Mes Histoires - Histoires et recits marseillais


11jan/120

Oh bonne mere !

Malgré les adjectifs peu qualifiants employés dans les conversations marseillaises courantes. Les atouts géographiques sont tout aussi en relief que leurs expressions. Marseille où dès que l'on arrive, on aperçoit : un rocher jonché d'une statue dorée. Tous les profanes tentent de l'approcher et de savoir ce qu'elle représente. Mais pour l'aborder, il faut tout d'abord monter le chemin de croix , qui depuis le vieux port et par le petit train si on le souhaite grimpe le rocher. L'escalade est tortueuse et à pic. Au plus on l'approche au plus le respect s'impose. Une fois à ses pieds et sur un demi cercle devant elle, avec sa couronne, la majestueuse vous regarde. Devant elle : la mer méditerranée, le château d'If, le Frioul et à gauche l'île de la tortue. Derrière elle et sur les côtés : Marseille. Marseille et sa splendide vue à trois cent quatre vingt dix degrés. La simplicité des deux visages pieux vous époustoufle. Celle qui présente, l'enfant plein de joie, fièrement dans ses bras est celui bénit de Dieu. Les petits pieds nus de l'ange sont figés dans l'expression de l'insouciance. Celle qui le tient bien fermement a le visage d'une sainte. Marie a dans ses bras celui ou celle qui le désire. Elle protège tous ceux qui voudront se soumettre à sa garde, c'est notre dame de la garde, c'est notre mère bienfaisante à tous : c'est notre bonne mère !
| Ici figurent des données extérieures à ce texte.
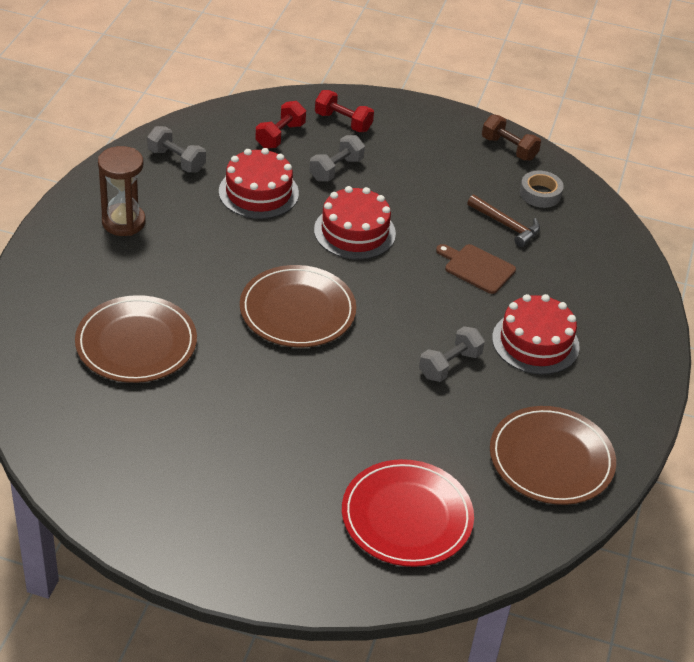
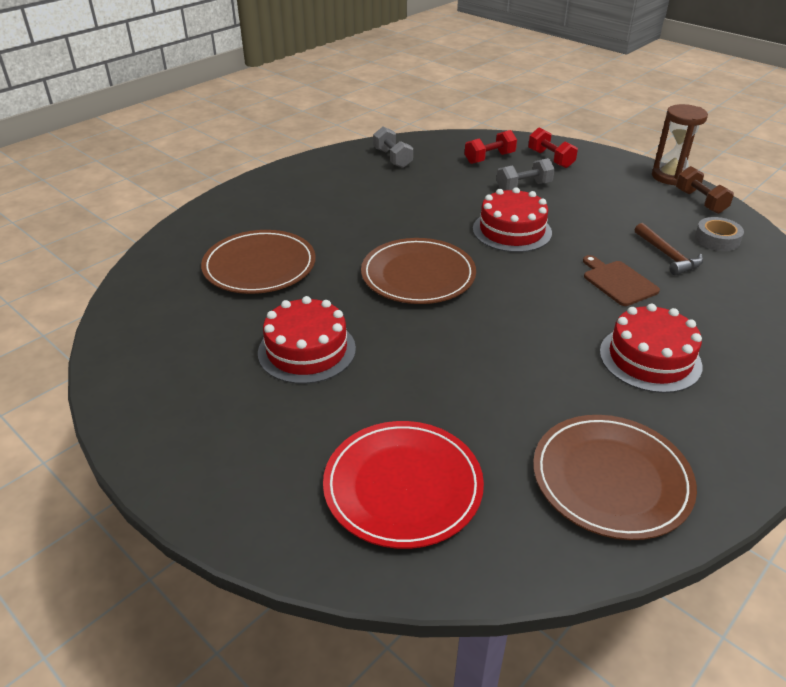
camera: 30 degrees right, 5 degrees down
(123, 222) = (319, 186): brown hourglass -> brown hourglass (670, 177)
(258, 192) = (444, 189): red cake -> red cake (307, 350)
(450, 365) = (541, 355): grey dumbbell -> none

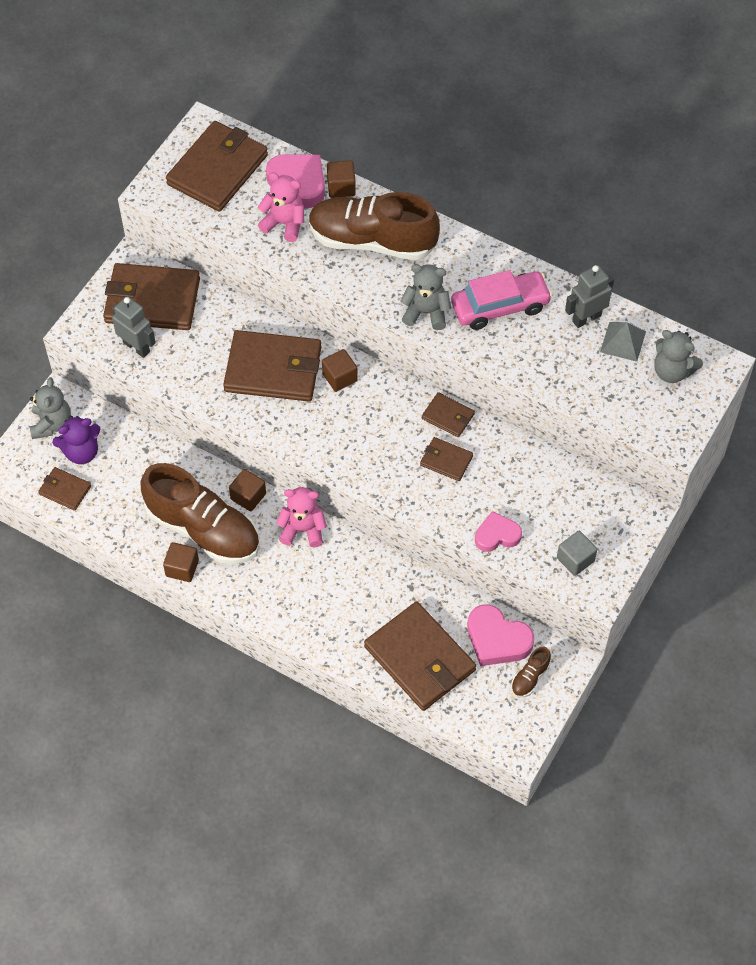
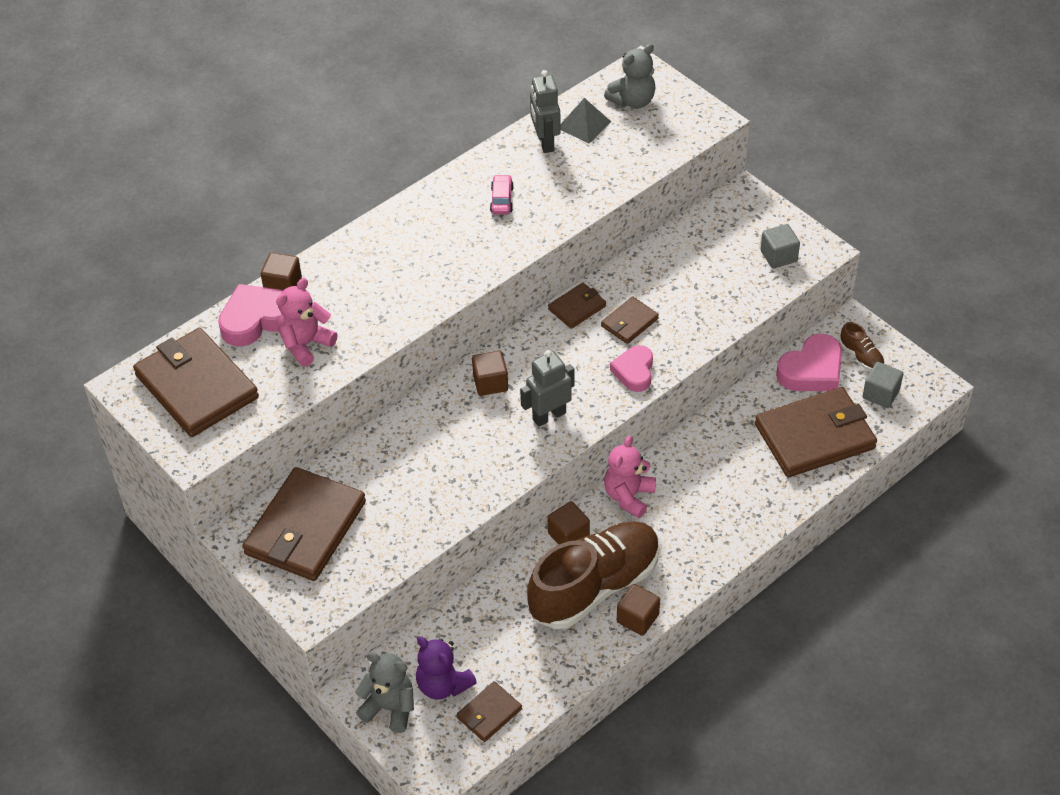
camera: 70 degrees left, 10 degrees down
(81, 452) = (443, 685): purple teddy bear -> purple teddy bear turned 135 degrees clockwise
(137, 347) = (364, 557): grey robot -> grey robot (549, 416)
(273, 369) = (453, 437): brown wallet -> none
(372, 241) = (368, 277): brown shoe -> none
(426, 312) = (482, 257): grey teddy bear -> none
(490, 703) = (880, 394): none -> grey cube
(497, 535) = (731, 306): pink heart -> pink heart (634, 371)
(500, 307) = (502, 200): pink car -> pink car, size x0.48

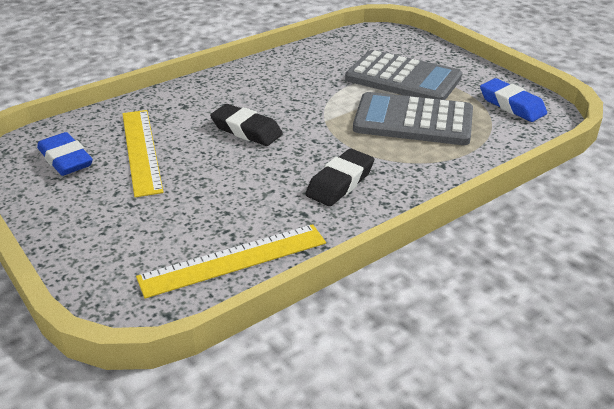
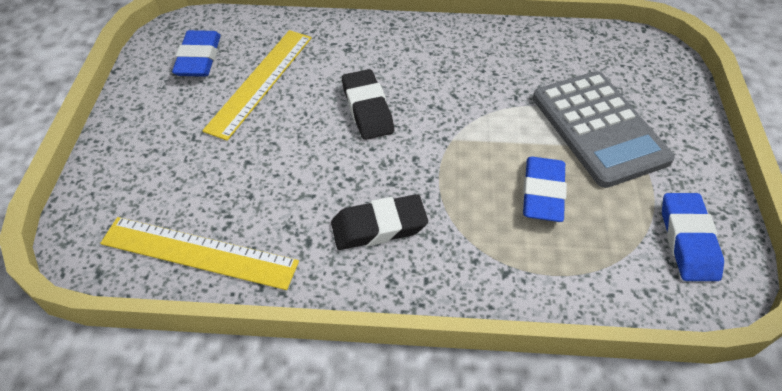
camera: 40 degrees right, 15 degrees up
(413, 121) = (542, 193): grey calculator -> blue eraser

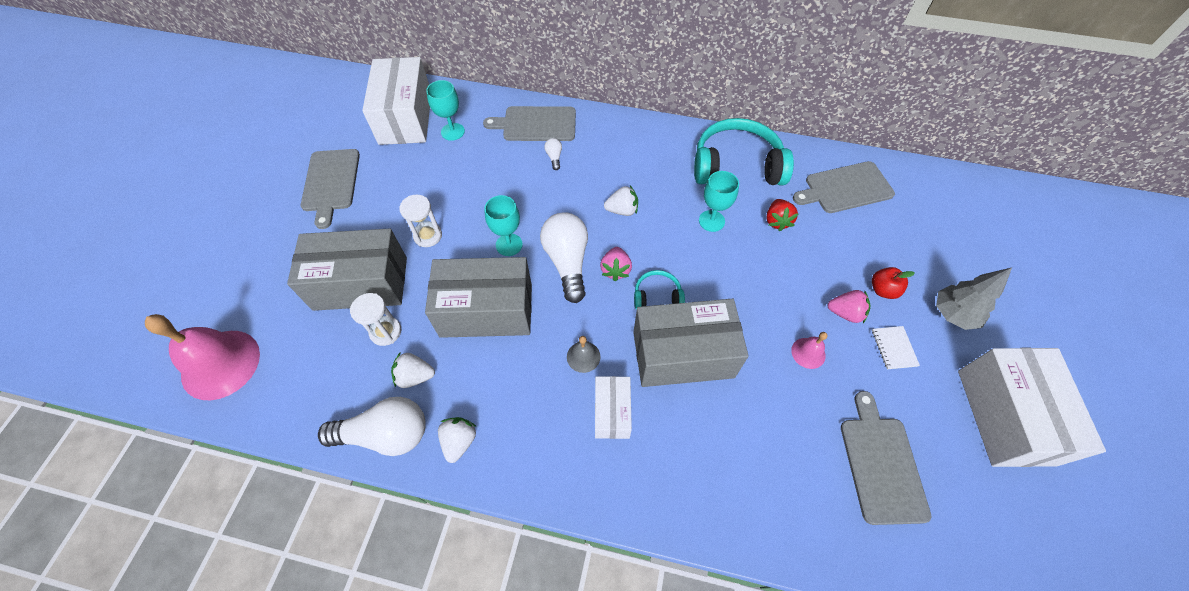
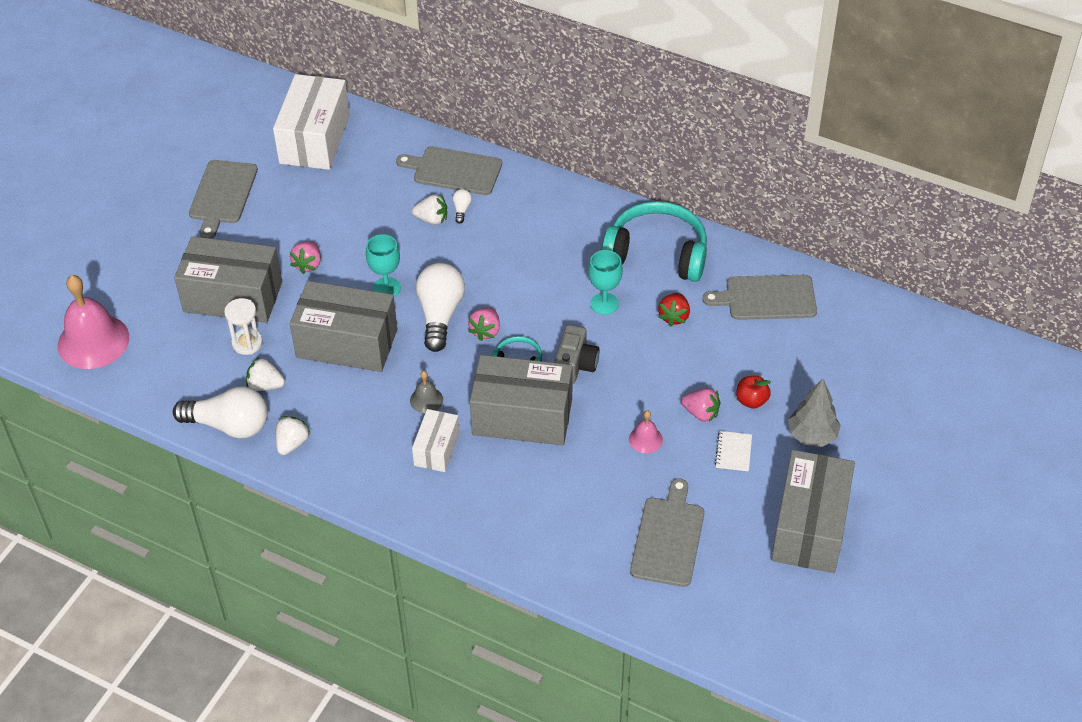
camera: 15 degrees right, 10 degrees down
(428, 236) = (308, 265): white hourglass -> pink strawberry
(452, 132) = (361, 163): turquoise goblet -> none
(622, 210) = (514, 276): white strawberry -> white strawberry (432, 219)
(711, 287) = (575, 365): none -> grey camera
(1005, 416) = (810, 527): white box -> grey box

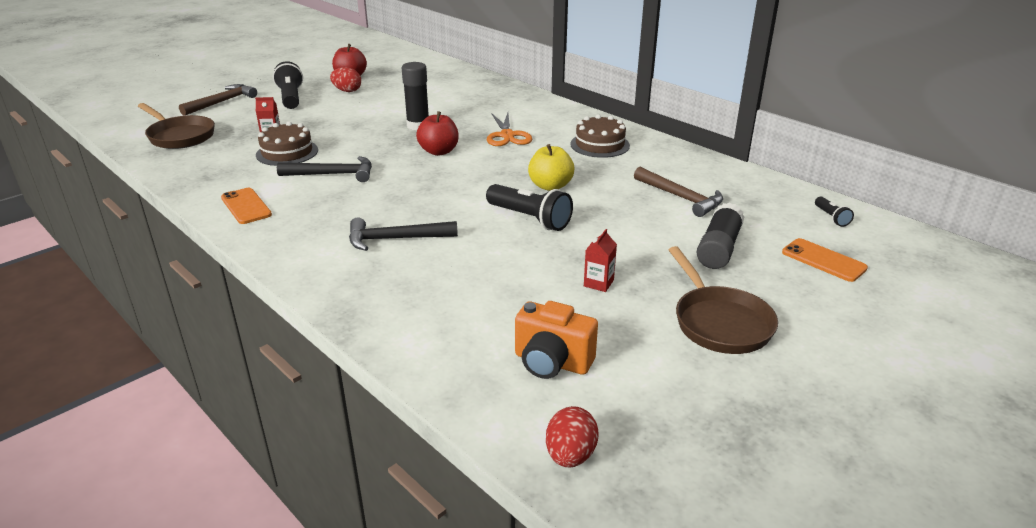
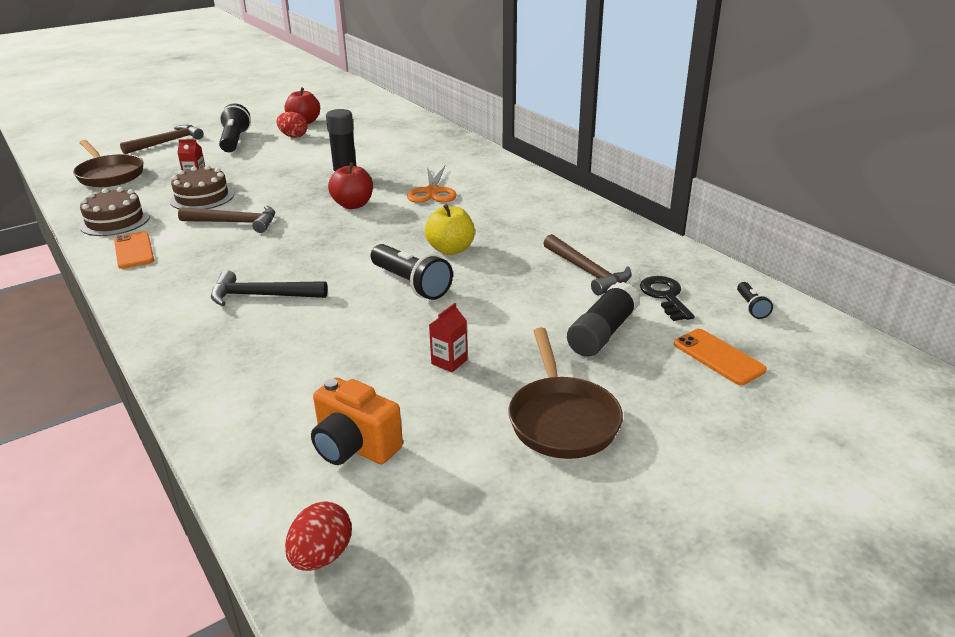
camera: 10 degrees right, 0 degrees up
(333, 174) = (235, 223): black hammer -> brown hammer
(600, 145) = (526, 207): brown cake -> brown cake (115, 221)
(756, 214) = (665, 296): none -> black key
Lorsque l'on pénètre sa crypte, l'on y voit toutes les lumières d'espoir que chacun de nous peut y déposer. Les prières et les remerciements sur les murs, permettent à chacun de se souvenir d'elle et de tous ceux qui ont fondés des espérances en sa protection. D'ici et de sa petite colline dominante : elle nous protège, nous, pauvres pêcheurs.